Most governments are brilliantly equipped to handle a crisis, especially to communicate in one.
Their response and reaction strategies are built on multiple scenarios that have been tested over time and constantly readjusted as the circumstances demanded it.
But what many non-governmental organisations do not understand yet, is that the governments’ brilliant crisis communication response does not completely rely on holding statements, talking heads nor in dormant web pages. It relies on the governments’ departments ability to come together and provide all the necessary information and recommend actions that are needed to tackle that crisis.
For democratic governments, the types of crisis communication situations they face are rather straight forward:
In democracies, all government heads are political appointees – most crisis in the political parties whose representatives they are, reverberate in the government’s activities.
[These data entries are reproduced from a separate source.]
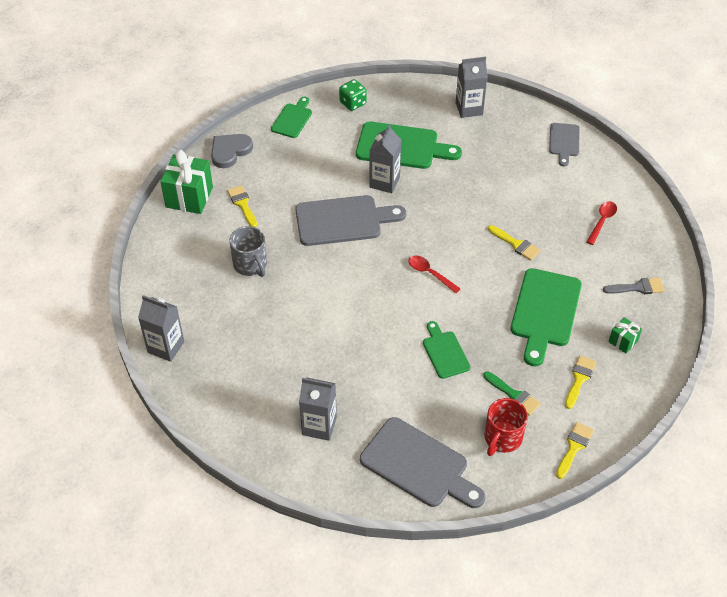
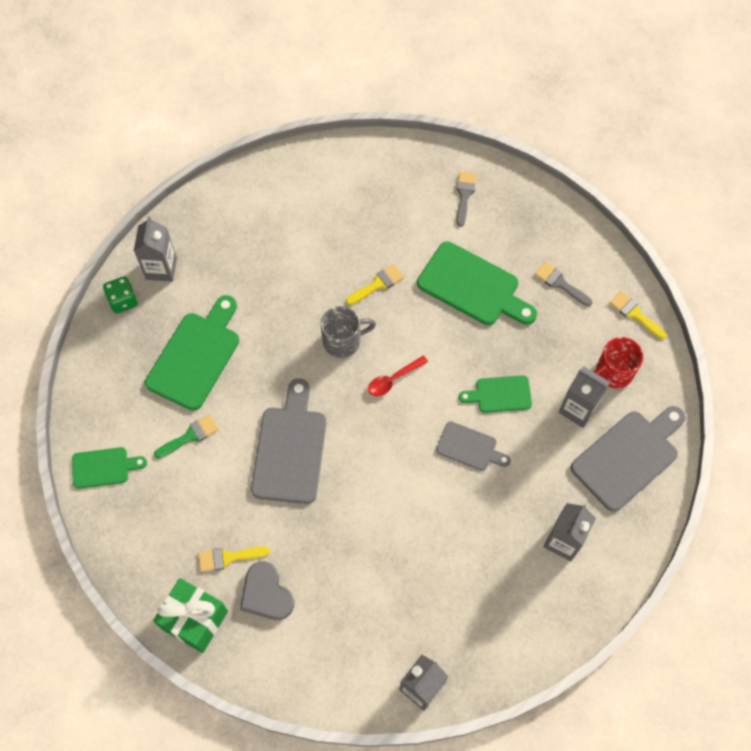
camera: 75 degrees left, 15 degrees up
(230, 151) = (133, 555): grey heart -> grey heart (266, 593)
(251, 265) = (326, 567): grey mug -> grey mug (343, 340)
(292, 119) = (104, 467): green cutting board -> green cutting board turned 135 degrees clockwise
(353, 103) = (103, 391): green dice -> green dice (123, 301)
(384, 182) = (245, 389): grey carton -> grey carton (578, 409)
(502, 438) = (613, 372): red mug -> red mug turned 105 degrees clockwise
(514, 395) = (566, 346): green brush -> green brush (190, 436)
(564, 142) = (248, 191): grey cutting board -> grey cutting board (469, 447)
(579, 379) = (560, 283): yellow brush -> grey brush
(602, 221) = (371, 195): red spoon -> none
(623, 341) = (525, 231): green gift -> none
Generally, the best cures are either for that minister to resign so the department’s activity is not taken up with political sagas, or to simply plough through it – putting the job before the party.
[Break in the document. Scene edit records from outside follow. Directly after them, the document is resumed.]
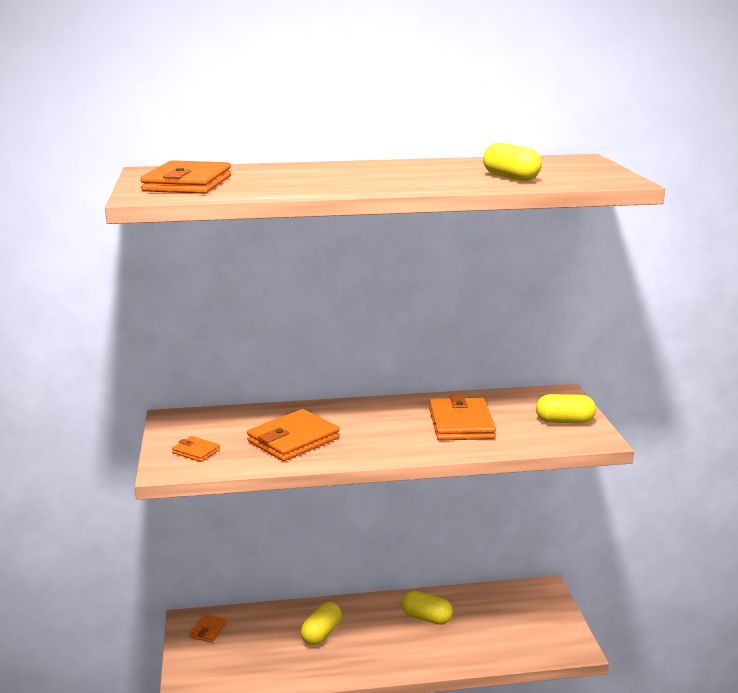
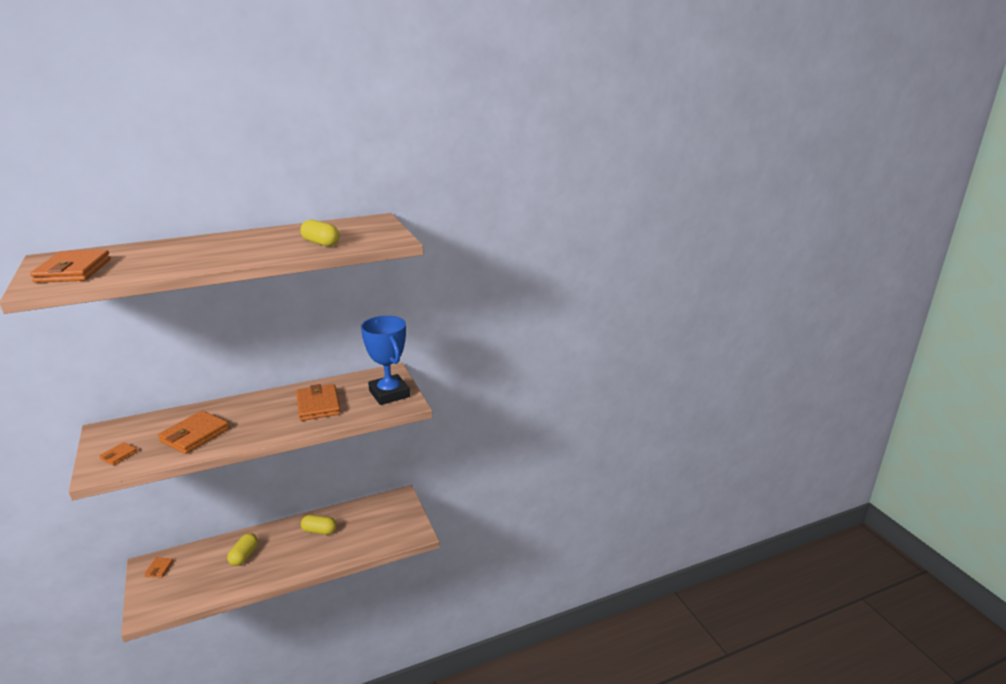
camera: 15 degrees left, 5 degrees up
(196, 451) = (119, 455): orange wallet -> orange wallet turned 75 degrees counterclockwise
(564, 421) = (389, 394): yellow capsule -> blue trophy

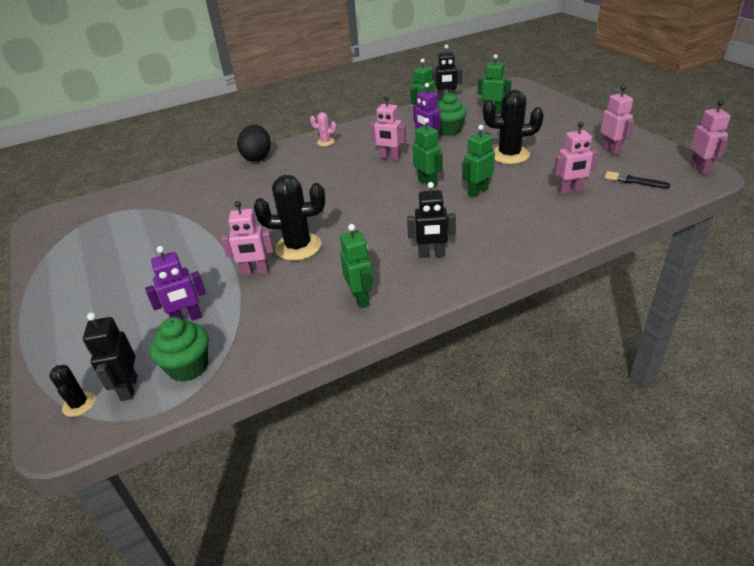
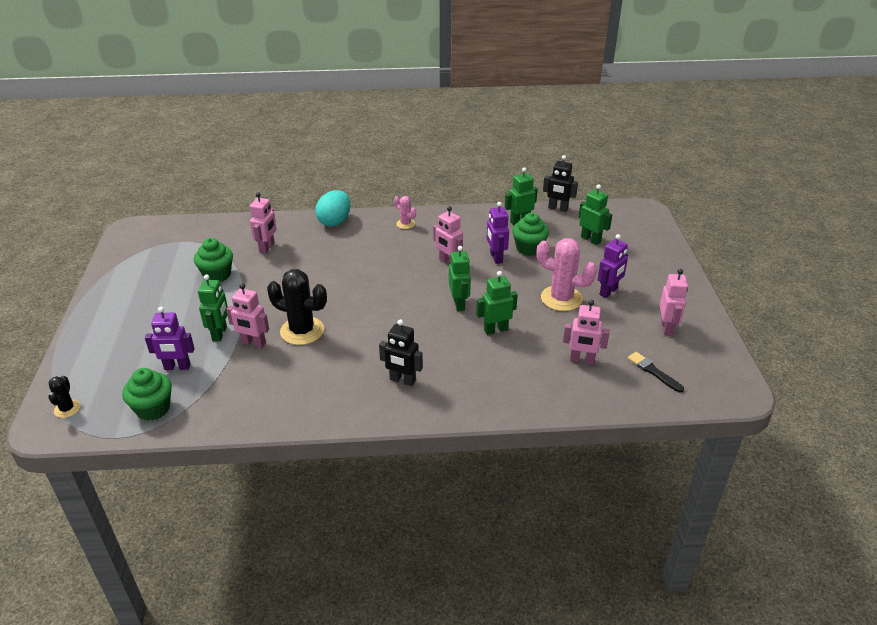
camera: 20 degrees right, 0 degrees up
(128, 388) = (105, 409): black robot -> none
(170, 229) = (217, 275): none -> green cupcake
(257, 157) = (335, 221): black egg -> turquoise egg
(360, 298) = (314, 400): green robot -> green robot (220, 333)
(509, 155) = (561, 298): black cactus -> pink cactus
(542, 140) = (608, 292): none -> purple robot
(700, 169) = (736, 382): pink robot -> pink robot (267, 248)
Generally, political crisis make good entertainment and, sadly, lower the public’s trust in that party’s ability to handle its own internal politics. After all, a political crisis can often be subsumed to internal organisational engagement going wrong.
The 2008 banking crisis shook the world’s stock markets, especially the US and UK economies. It was a particularly difficult time for these two countries’ governments because they had to ensure their treasuries’ coffers could cope with the countries’ financial needs, keep the budget deficit as low as possible and maintain trust in their economies’ ability to recover.
This type of crisis is far more complex than a political one because communicating with and reassuring the public in a financial crisis requires skill, exceptionally good technocrats and a real plan to stop that country’s economy from collapsing.
Where international politics is involved, matters become complex. On the one hand, the national government needs to stand tall and demonstrate to its taxpayers that it will not give in to “foreign interests”. On the other hand, since no country is a political island (although many are from a geographical standpoint), geopolitical trade and security should be more important for the country’s long-term prosperity than pleasing the noisy detractors at home.
However, playing the geopolitics game does not bring voters on one’s side, on the contrary. Brexit is a perfect example of a geopolitical crisis, one that was fuelled by national political interests and an extensive disinformation campaign.
How a country responds and reacts to threats from within, particularly to foreign ones, tells of that country’s ability to protect itself against all enemies, visible and invisible. Data breaches and digital networks intrusions, as well as territorial threats are often driven not by revenge or financial purposes, but by the intruders’ desire to know that country’s level of “protection”.
British Airways and the NHS have been hacked and millions of personal details stolen. Terrorist attacks took place in the US, UK, France and Germany – they all happened from within. Russian and Saudi government agents murdered (and attempted to murder) their own citizens on the sovereign territory of another country.
There are crisis which, although they happen regionally (Scotland and Catalonia, for instance), require national solutions. At times, those national solutions may not be enough to address identity questions because their answers may rip right through the fabric of that country’s make up.
The communication techniques – and related crisis response – are seldom rooted in evidence, economic facts and figures, prosperity data; they are rooted in emotions, human psychology and identity. Often, the regional crisis are ideology driven and can lead to social epidemics, especially in some of the most freedom-oppressive regions of the world.
What really works for government crisis communications is the very high professional calibre of their 3rd tier civil servants (those who are not political appointees) and the specialised skills they bring to a table mainly headed by someone whose appointment was seldom dictated by their knowledge of that sector.
For private organisations, the best take-away from government communications in terms of crisis communication and response should be the ability to integrate the information and knowledge pool held by a variety of business units: this is not about who has a seat at the boardroom table, but about who is best equipped to help the organisation survive during and after a crisis.